失言と容疑


「その石は……単なる石じゃありません……」

 あおいちゃんは、山藤の言葉を訂正した。普通の石ではないとはうすうす感づいていたが、

やはりあおいちゃんは俺より詳しく知っているのだろう。

「その石は上空に細い空気の通り道を作り……隕石がそこに落ちやすくするのです……」

 隕石が通った大気中には「空気の通り道」というのができて、その近くに再び隕石が通ると

同じコースを通りやすくなるとか。だったら下からそれを作ってしまえばその近くへ落ちやすく

なるというのはわかる気がするが……この石にそんな作用があったとは。

 でも自然に落ちてる石がそんなことを起こすのか?だったら全部の隕石がそういう石の近くに

落ちるはずだよな。だったらとっくの昔に知れ渡ってて、「この石の近くに隕石が落ちるので

注意するように」とか言われるはずだ。
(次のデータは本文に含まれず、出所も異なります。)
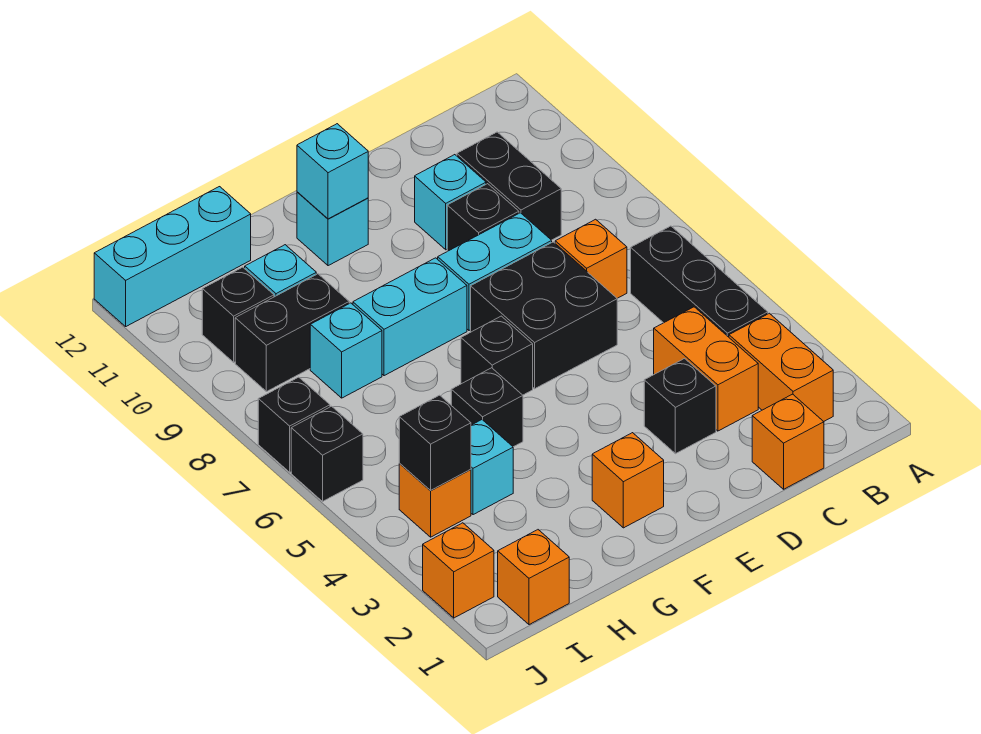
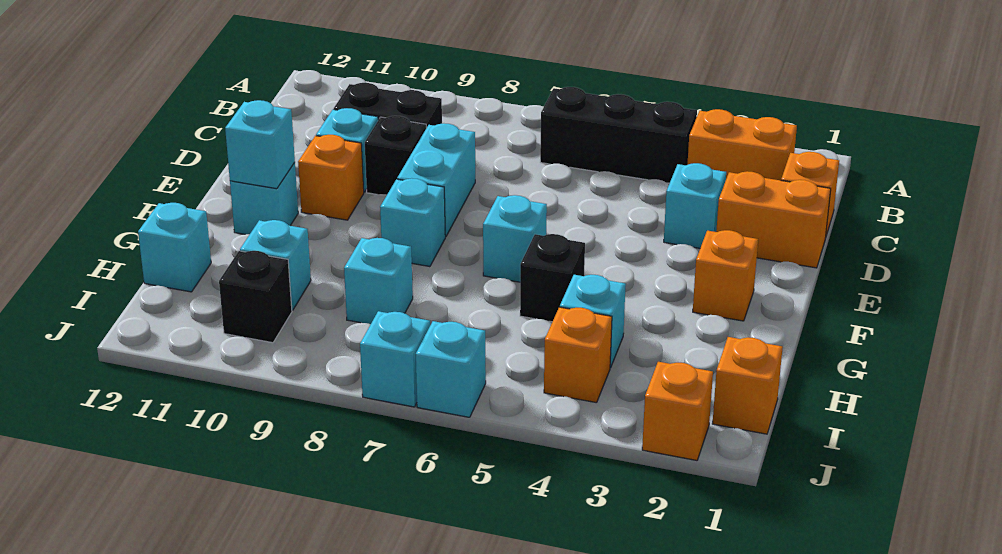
orange brick C3:C4 level 1 -> orange brick D1:D2 level 1
orange brick C7 level 1 -> orange brick E10 level 1
black brick D3 level 1 -> cyan brick D3 level 1
black brick D6:E7 level 1 -> none
black brick F6 level 1 -> cyan brick F6 level 1
cyan brick F8:G8 level 1 -> cyan brick F8 level 1
black brick H9:I9 level 1 -> none
cyan brick H12:J12 level 1 -> cyan brick H12 level 1
black brick I4 level 2 -> none
black brick J6 level 1 -> cyan brick J6 level 1
black brick J7 level 1 -> cyan brick J7 level 1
その石を拾って一箇所に集めておけば被害は最小で

済むとか。だがそうではないとすると……

「この石は……作られたものなのか?」

 考えた末出した言葉に、山藤がまた反応する。そういえば隕石が人によって落とされたと

知ったときもショックを受けてたし……安易な発言だったと後悔したが、あおいちゃんが

否定してくれればと思った。だがその願いもかなわず――あおいちゃんは黙ってうなずいた。

「で、でも、私が今まで1年持ってたのに、その間近くに隕石が落ちたなんてないわよ?」

 山藤はなんとか否定できる材料を見つけようと、考えを練って尋ねる。隕石は日常的に

かなりの数が地球に落ちてるって聞いたことあるから、山藤の疑問も当然だ。建物の中にあれば

空気の通り道というのはできない、っていうのだったらわかるが、山藤はいつも肌身はなさず

持ち歩いていたようだ。部室にまで持ってくるくらいだからな。もしその時隕石が降っていたなら

山藤を直撃していたかも……と思うとゾッとする。

「あなたたちが石を盗まれてから、空気の通り道がよりできやすいように……

 改良されたのです……」

 やっぱり人工物なのは変わらないか……初めの隕石が部室から離れて落ちる程度の効果

だったけど、改良した今の石はその真下に落とせるほどの「威力」だ。でもこれなら

エネルギー変換のために落としても、誤差がより少なくなって周りに被害が出るってことが

なくなって、いいことなんじゃないか?かといってこれを破壊したい建物なんかに置いておけば

百発百中の凶器になるんだろうけど……

「ちょっと待って……」

 山藤が何かに気づいたようにつぶやく。誰かやってきた足音でも聞こえたのかと耳を

そばだてるが、雨音しか聞こえない。山藤はゆっくりとあおいちゃんの方へ向き直り、

「あなた、何でこの石が盗まれたって知ってるの?」

 あおいちゃんの顔に、明らかに動揺の色が見られた。確かにあおいちゃんは「石は盗まれた」

と言った。俺たちもそうなのではないかとは疑った。だが確証は持てないし、そのことを

あおいちゃんには言っていない。さっき山藤はここに「石が落ちてた」と言っただけだ。

全く同じ物を複製して置かれたのかもしれないし、それならそもそも盗む必要なんてないと

思われるが。

あおい

「……石はもともと、研究所で作られたもの……石を2つ以上作ると互いに影響しあうから

 誤差が大きくなります……だから1つしか作らないとすると、あなたの持っていたという

 石を盗んで、ここに置いたと……」

 あおいちゃんはこう言い直した。まああおいちゃんの言い回しは独特だから、山藤には

ああいう風に聞こえたのだろう。だが山藤はまだあおいちゃんに疑惑の視線をぶつけたままで、

「悪いけど……私は、あなたがあの石を盗んだんじゃないかと疑ってる」

「お、おい……」

 いきなり何を言い出すのかと山藤を止めようとしたが……あおいちゃんは潔白だと信じたいが、

山藤も考えなくて言ってるわけでもないだろう。白衣たちが盗んだというのが証明できない以上、

誰が盗んだとも疑えるのだから。

 でももしあおいちゃんが盗んだとして、ここに置いたとすると……そのまえにこの石は改造

されているんだから、実は彼女も白衣の仲間とか?!でも改造したということもあおいちゃんが

言ったことだから本当とも限らないし……って、あおいちゃんが犯人という考えで進むのも

いけないよな。

「と、とにかくここにいたら、いつ白衣がくるかわからないし、とりあえず雨をしのげる

 場所にいかないか」

 気づけばクレーターに雨水が溜まって、その中に突っ立ってた俺の足は泥水びたしに

なっていた。これだけ汚れりゃ新しいのを買わないとな……などと考えながら、山藤をなだめつつ

再び校舎の方へ3人で歩いていった。